Looking back on the books I reviewed for 2018, I find that all five of my favorites concern history. This year there’s a two-way tie for the top spot, while the other three fall in no particular order. . . .
Dead Reckoning: The Untold Story of the Northwest Passage, by Ken McGoogan; HarperCollins Canada/Patrick Crean Editions.
This overview of the search for the Northwest Passage is both wonderfully written and an excellent resource for fitting the Franklin Expedition, the Arctic’s most deadly calamity, into its broader historical and cultural perspective. Canadian historian Ken McGoogan has written several in-depth works on people who made their mark on the Arctic, but here he takes the long view, showing how explorers (most of them British) fared in the north from the 16th through the 19th centuries.

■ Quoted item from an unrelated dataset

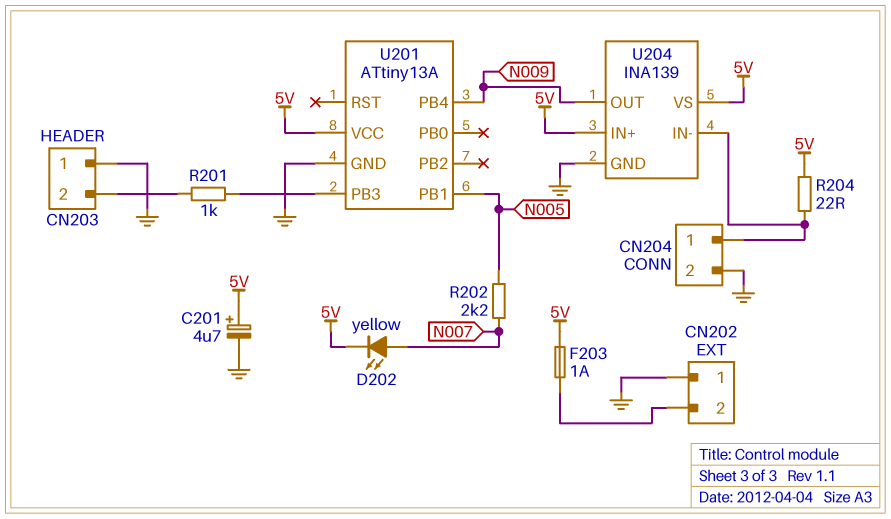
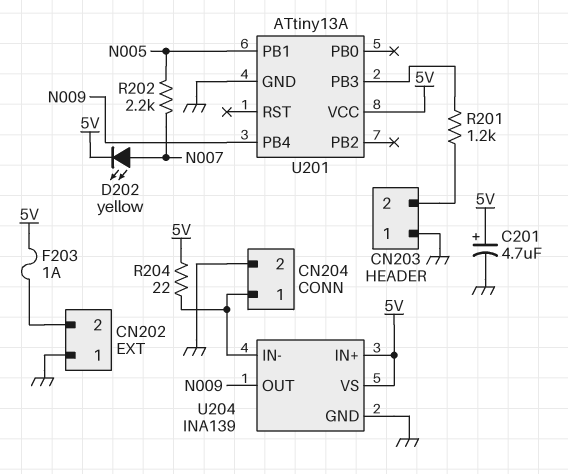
R201: 1k (CN203/2, U201/PB3) -> 1.2k (CN203/2, U201/PB3)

The result of decades of research, McGoogan examines who succeeded, who failed, and why. His persistent finding is that those Europeans and Brits who learned from the Inuit residents of the Arctic and followed their examples generally thrived, while those who dismissed Native knowledge often met extreme hardship or death.

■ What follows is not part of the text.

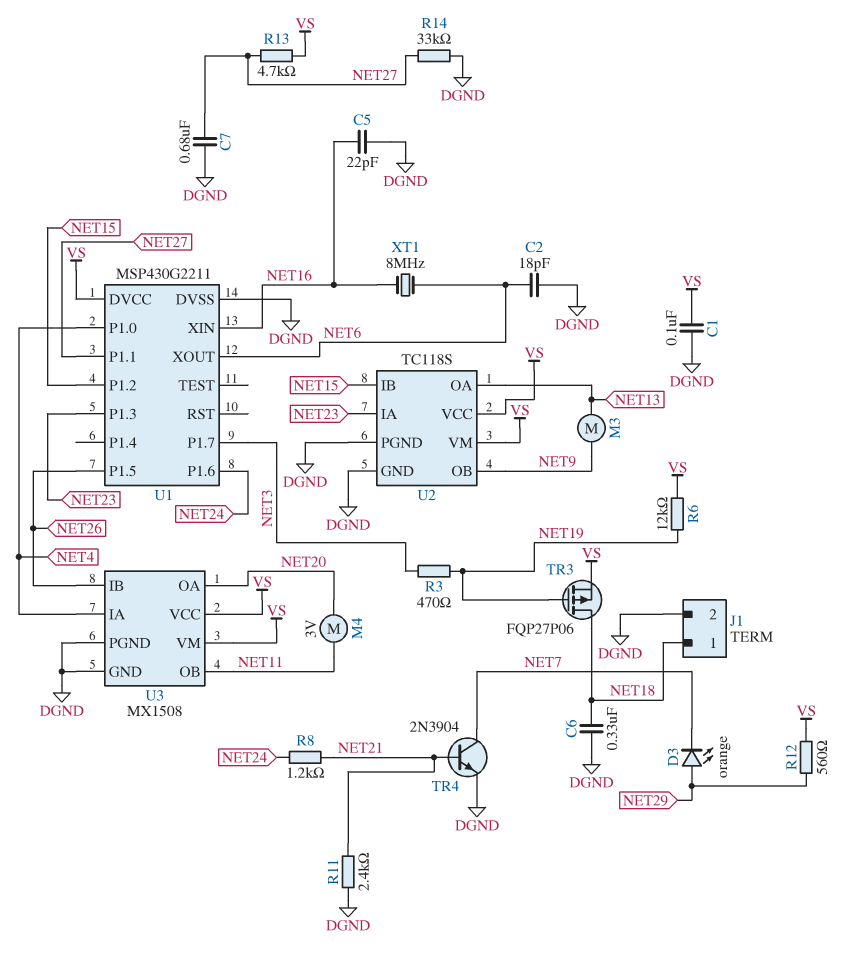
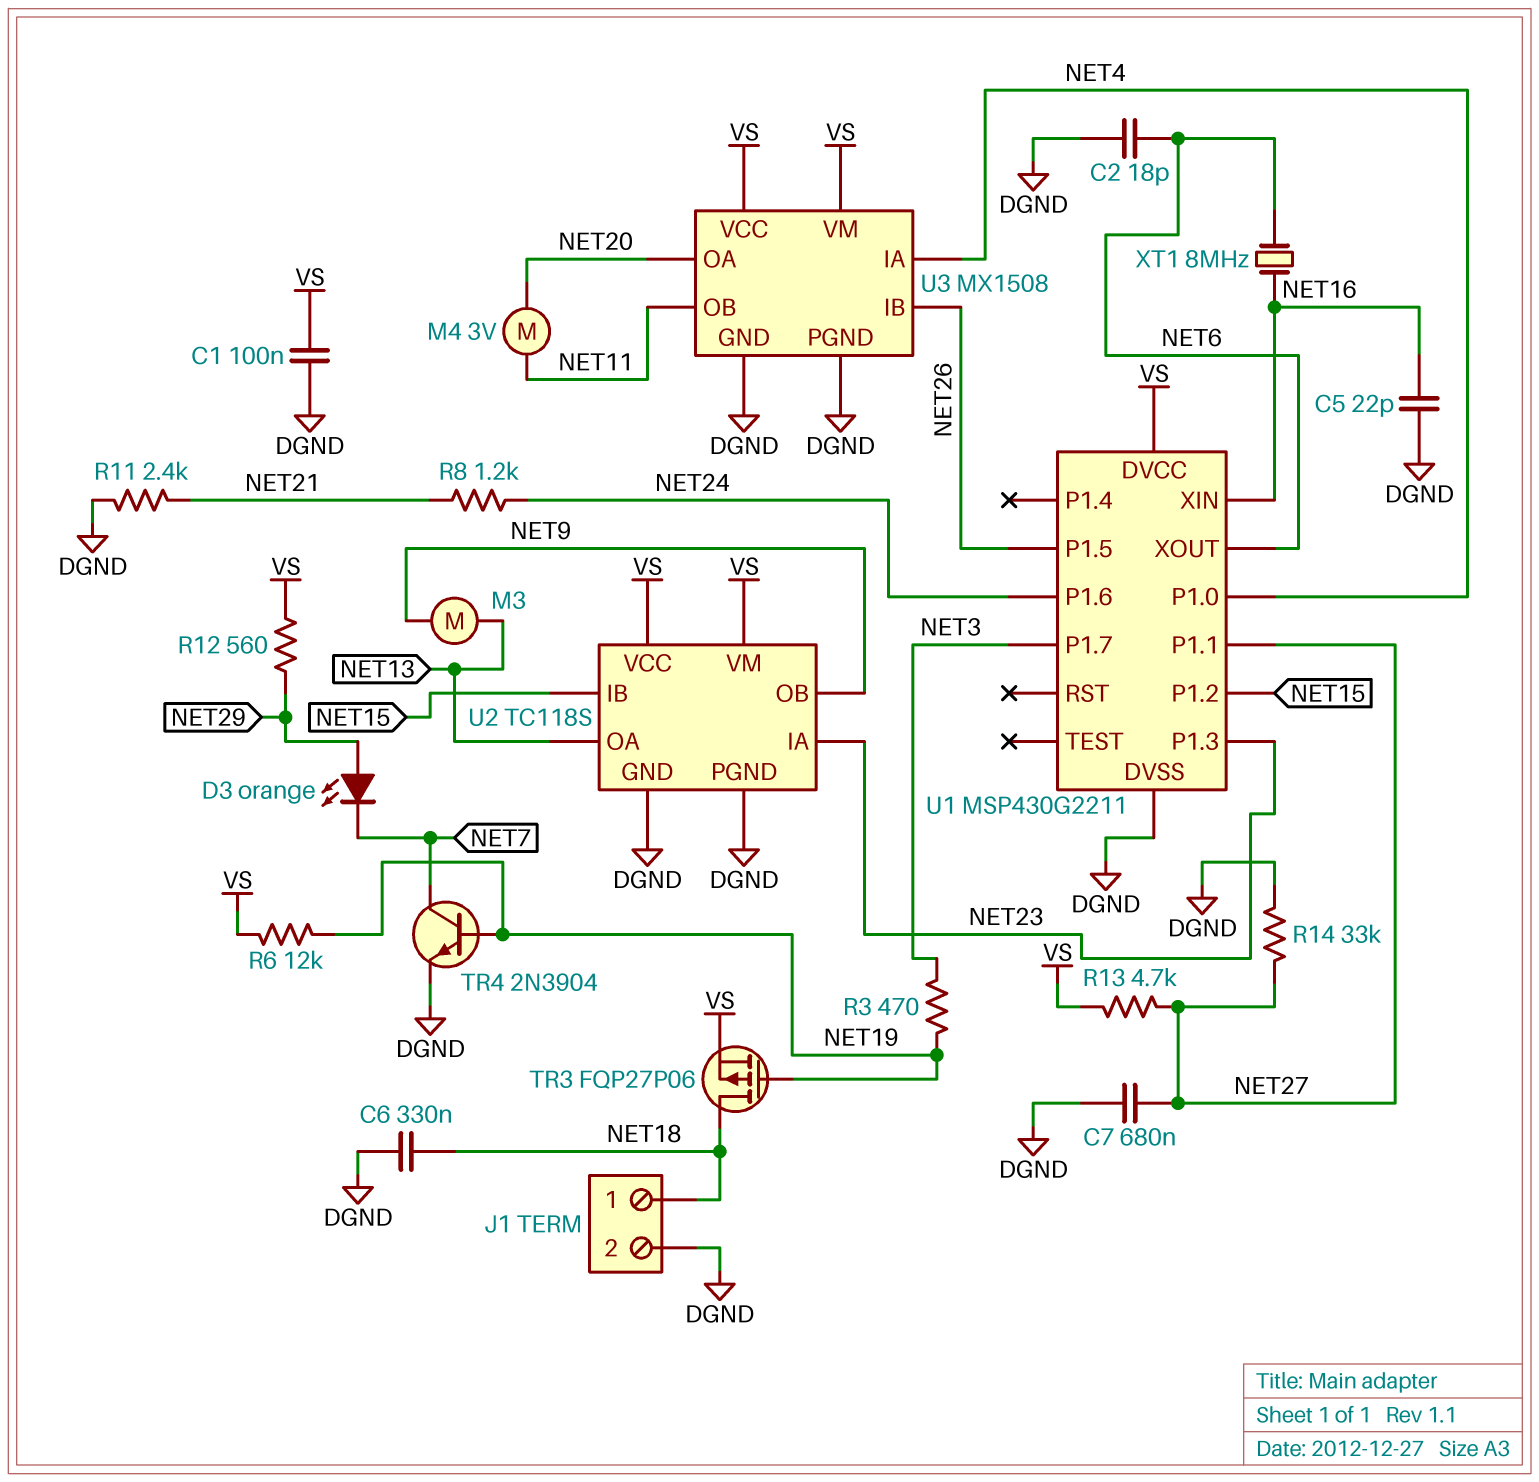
TR4: NPN 2N3904 (B NET21, C NET7, E DGND) -> NPN 2N3904 (B NET19, C NET7, E DGND)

In the mind of Sir John Franklin, who left England with two ships in 1845, the Native people were savages and only British technology and know-how could conquer the far north. Instead, he and his 128 crewmen all vanished, leading to searches that found only a handful of corpses and, until they were located in this decade, no sign of their ships.
As McGoogan shows, even among the many expeditions that went searching for the men, the shortest path to tragedy was found by ignoring the locals.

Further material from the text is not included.